Chi si trova in mezzo alla Stanza ha quindi la sensazione di far parte di un movimento
collettivo che inizia nella “Scuola d'Atene” e termina all'altare della
“Disputa”.
La magnifica aula della “Scuola” ha poi un carattere architettonico specifico:
sembra la navata di una grande chiesa. Ha infatti le forme della nuova Basilica di San Pietro
disegnata dall'amico di Raffaello, Donato Bramante, e iniziata tre anni prima
dell’affrescatura della Stanza, nel 1506. Un visitatore del periodo familiare con la vita
della corte pontificia doveva già conoscere il progetto bramantesco, e sarebbe stato
perciò capace di identificare lo spazio architettonico della “Scuola” con la
progettata Basilica.
Ponendosi tra i due principali affreschi della Stanza della Segnatura, il visitatore
rinascimentale doveva quindi sentirsi come nel transetto dell’erigenda chiesa emblematica
della Chiesa universale, lungo la cui navata grandi pensatori del mondo antico avanzano verso
l'altare collocato nell'abside definito dalle nubi. Un cultore dell’Umanesimo poteva
sentirsi partecipe del millenario progresso dello spirito umano: dal paganesimo greco-romano,
attraverso il presente, verso l'eternità di Cristo già intravista, per la fede,
nel mirabile segno tenuto davanti all'uomo nella Chiesa, l'eucaristia.
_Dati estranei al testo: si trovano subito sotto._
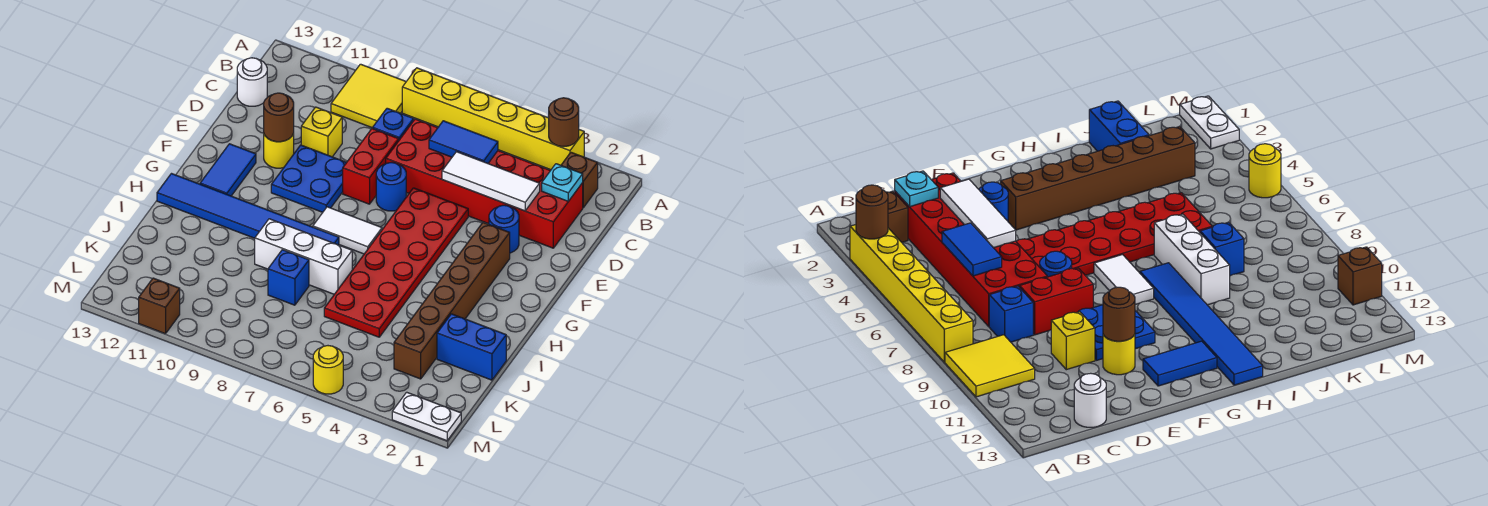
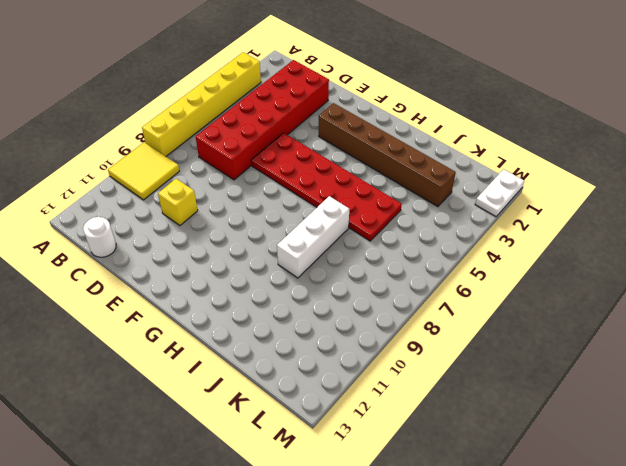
none -> brown brick B2 level 1
none -> blue brick C8 level 1
none -> red brick D8:E8 level 1

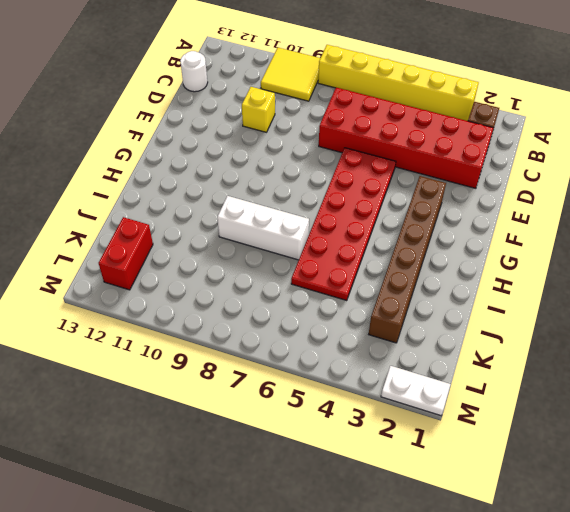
red brick K12:L12 level 1 -> red brick D8:E8 level 1
none -> blue brick C8 level 1
none -> blue round brick E3 level 1
none -> blue round brick E7 level 1

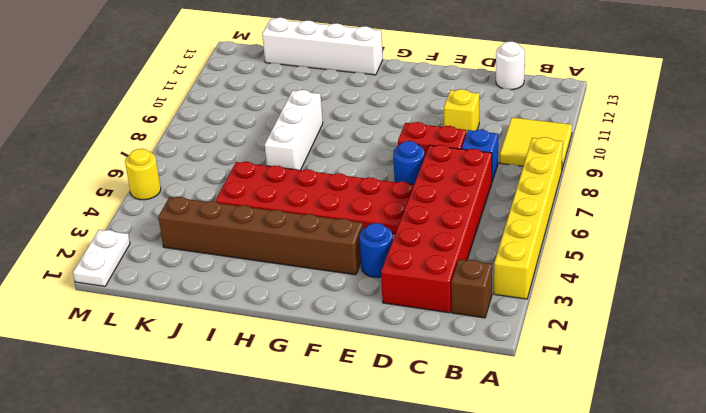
white brick H13:K13 level 1 -> blue tile H8:H13 level 1
none -> blue plate E9:F10 level 1
none -> yellow round brick E11 level 1
none -> blue tile F12:G12 level 1

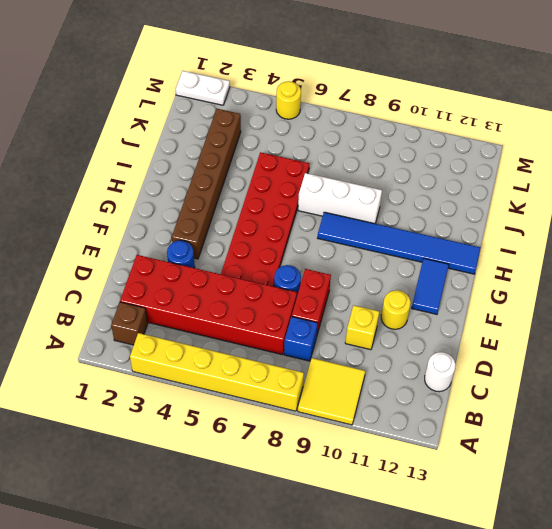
none -> blue plate E9:F10 level 1
none -> white tile G7:G8 level 1
none -> blue brick J1:J2 level 1

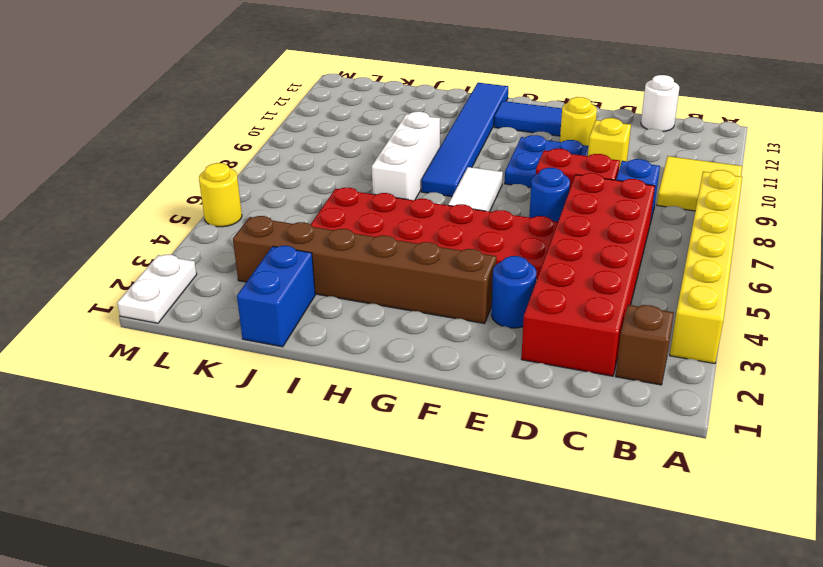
none -> blue brick J8 level 1
none -> brown brick M11 level 1
none -> brown round brick A3 level 2

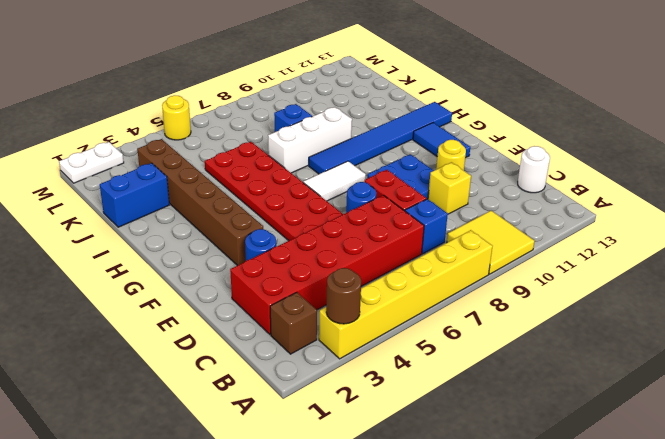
none -> brown brick M11 level 1
none -> cyan plate C2 level 2
none -> blue tile C5:C6 level 2

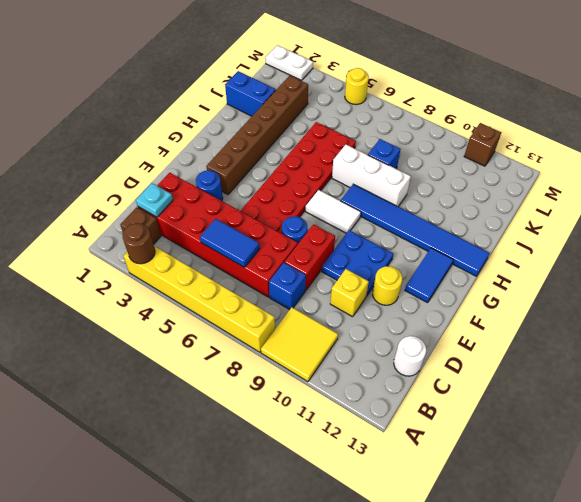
none -> white tile D3:D5 level 2
none -> brown round brick E11 level 2

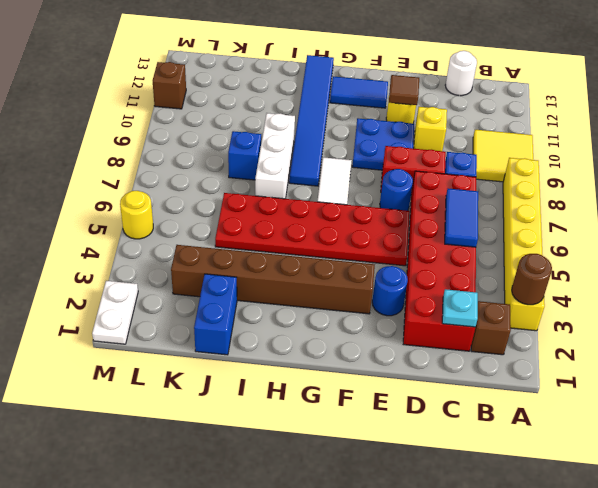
brown tile E11 level 2 -> brown round brick E11 level 2
none -> white tile D3:D5 level 2

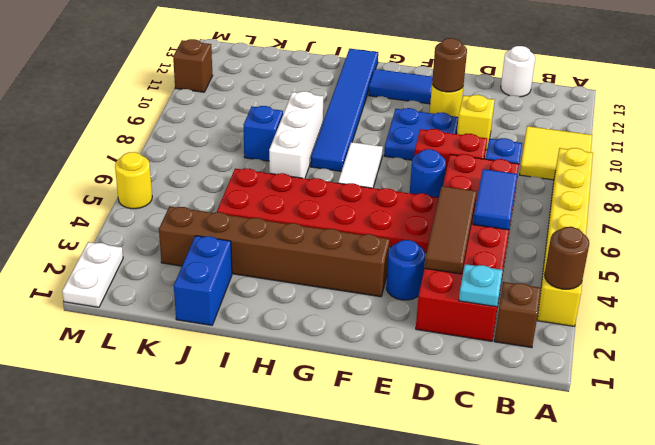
brown tile D3:D5 level 2 -> white tile D3:D5 level 2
Per il visitatore del primo Cinquecento – come anche per i cattolici credenti di oggi
– quel piccolo tondo bianco che Raffaello isola al centro dell'altare era dunque la
chiave di tutti i misteri della fede.
L'umanista cristiano vedeva nel pane di Dio non lo statico oggetto di devozione che
l'eucaristia era divenuta nel pietismo tardo medievale, ma una dinamica realtà di vita
di quell'unità di più membri che è la Chiesa. Donato Acciaiuoli, in un
sermone sull’eucaristia pronunciato nel 1468, elenca infatti come primo beneficio del
sacramento la comunione ecclesiale. Ma insiste anche sul fascino intellettuale che il mistero
ha sempre esercitato e continua ad esercitare sugli uomini. Nella “Disputa” di
Raffaello vediamo infatti non solo l’adorazione eucaristica – un atto puramente
religioso – ma una movimentata “scuola” di pensatori raggruppati attorno
all'altare, i quali si sforzano di penetrare il senso del mistero. Questi dottori cristiani
sono altrettanto animati nella ricerca della verità che i loro predecessori pagani,
nella “Scuola d'Atene” di fronte.
Per Giorgio Vasari, il primo commentatore della “Disputa” nel Cinquecento, questa
intensa attività intellettuale dipinta da Raffaello rappresenta un processo: stanno
“scrivendo la messa”, dice, “e sull'ostia che è sull'altare
discutono”. La messa, che ri-presenta in maniera incruenta il sacrificio di Cristo in
croce, è l'azione liturgica in cui, per opera dello Spirito Santo, la comunità
ecclesiale vive la sua piena configurazione a Cristo. “Scrivere” la messa implica
l'instancabile e secolare sforzo di capire, approfondire, vivere meglio il mistero di comunione
tra cielo e terra, tra Dio e uomo, affidato alla Chiesa.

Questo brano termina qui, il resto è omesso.